Nonostante il farmaceutico, per natura del bene e data la domanda dettata dai bisogni che soddisfa, sia per definizione un settore anticiclico, ovvero poco influenzabile dall’andamento dell’economia, rischia, un po’ in tutti i principali Paesi industrializzati, di subire pesantemente le conseguenze economico-finanziarie dovute al Covid prima ed alla guerra in Ucraina poi, convergenti tra loro a penalizzarne il futuro.
Da un lato c’è l’inflazione, accresciutasi a livelli inediti da anni per le note ragioni legate all’energia, che insieme al derivante aumento del costo del denaro, sta lievitando i costi operativi e non (COGS) delle Companies. Ma questo è un problema comune a tutti i comparti produttivi (eccetto quello dell’energia) non solo del farmaceutico
Lo specifico dei farmaci è che sono ovunque (in buona misura USA inclusi) per lo più pagati dalla mano pubblica, e in quasi-monopsonio. Risorse pubbliche, oltre che limitate dalla ridotta crescita economica (cioè dal ridotto gettito fiscale), che sono necessariamente dirottate altrove, verso energia e relativi sostegni pubblici e sussidi di ristoro, oltre che ristrette dal dovere fronteggiare, in particolare in Italia, l’accresciuto vertiginoso debito post-Covid
Il tutto ad accelerare un trend restrittivo della spesa farmaceutica pubblica già in atto (es.: Germania, Francia, UK, Spagna, a modo proprio anche gli USA). E proprio mentre arrivano globalmente nuove, migliori ma più costose terapie (Terapie geniche e cellulari, combinazioni, estensione a linee più precoci di trattamento, nuove molecole, ecc.) a mettere grande pressione alle sanità pubbliche affinché vengano resi accessibili ovvero rimborsati
Quindi: aumento dei costi da inflazione, ma non trasferibili sui prezzi (come invece per altri beni) stoppati dalle limitate risorse pubbliche al farmaceutico indirizzate verso altre priorità, mentre bussano nuove terapie più costose. Una morsa tra inflazione in più e risorse pubbliche in meno mentre pressano farmaci migliori e costosi. Una tempesta perfetta.
Si prospetta quindi una crescente difficoltà per le farmaceutiche ad ottenere, per i nuovi farmaci, gli stessi prezzi e rimborsabilità di oggi.

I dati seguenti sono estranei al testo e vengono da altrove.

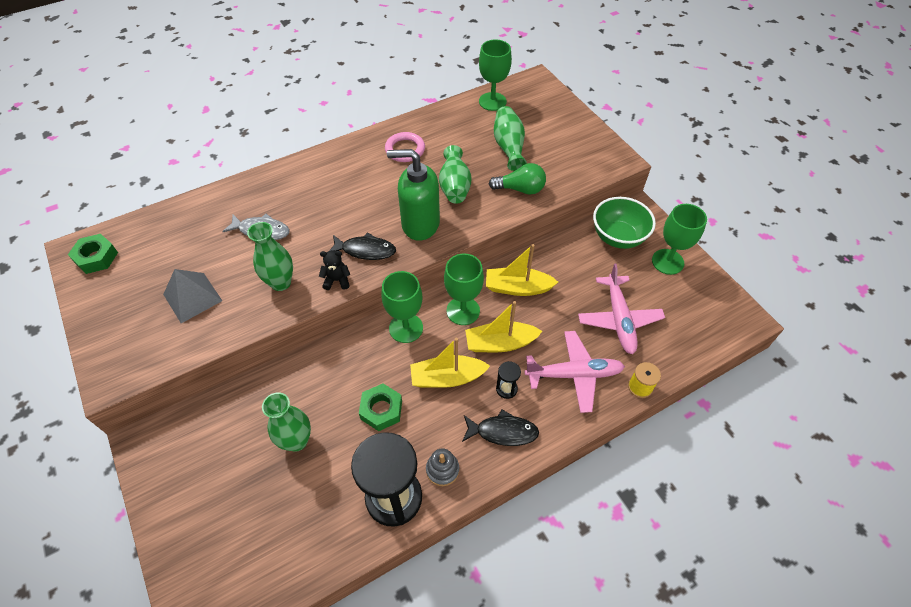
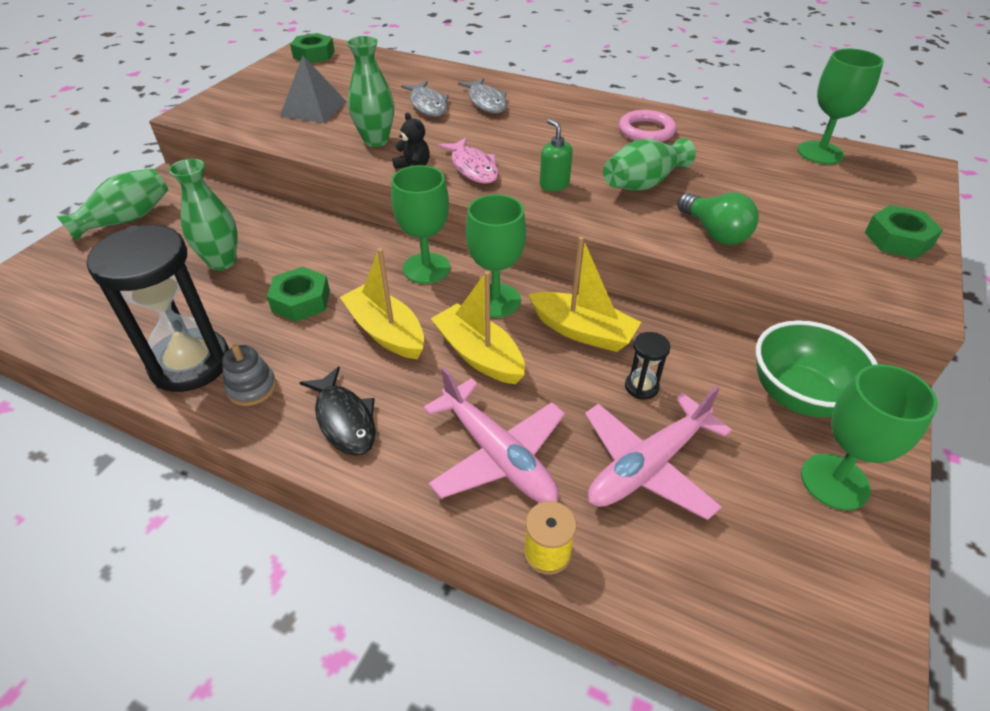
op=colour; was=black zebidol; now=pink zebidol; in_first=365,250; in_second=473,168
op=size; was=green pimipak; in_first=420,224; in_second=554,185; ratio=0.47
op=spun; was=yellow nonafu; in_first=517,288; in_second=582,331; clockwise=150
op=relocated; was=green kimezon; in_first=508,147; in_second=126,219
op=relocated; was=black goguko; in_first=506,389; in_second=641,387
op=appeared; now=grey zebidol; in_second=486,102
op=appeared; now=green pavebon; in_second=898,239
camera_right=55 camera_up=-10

Problemi non solo per i nuovi farmaci. Il prezzo di quelli già in commercio, oggi stabile nel tempo, sarà eroso nel valore dall’alta inflazione, perdendo in breve tempo buona parte del proprio valore reale: maggiori costi e minore valore degli introiti. Va da sé che le Companies chiederanno un adeguamento periodico al rialzo dei prezzi esistenti, difficilmente concedibile date le suddette restrizioni.
A tutto ciò, almeno a casa nostra, si aggiunge l’incertezza sulle politiche per il settore del futuro governo. Un esecutivo di destra, seguendo le tradizionali politiche liberiste, taglia la spesa pubblica di welfare e favorisce le aziende private. Ma tagliare la spesa pubblica significa penalizzare le aziende farmaceutiche. Dove si posizionerà un Governo di destra conservatore e liberista?
Insomma, uno scenario complessivo di probabile crescente sfida e attrito su prezzi e rimborsabilità sul quale si giocherà sia la competitività futura tra companies e orientato dal ruolo delle varie “AIFA” nei diversi Paesi come bracci operativi dei rispettivi Governi. Il rischio è, ovviamente, di rallentare l’innovazione, ovvero l’accesso per i pazienti a nuove e migliori terapie.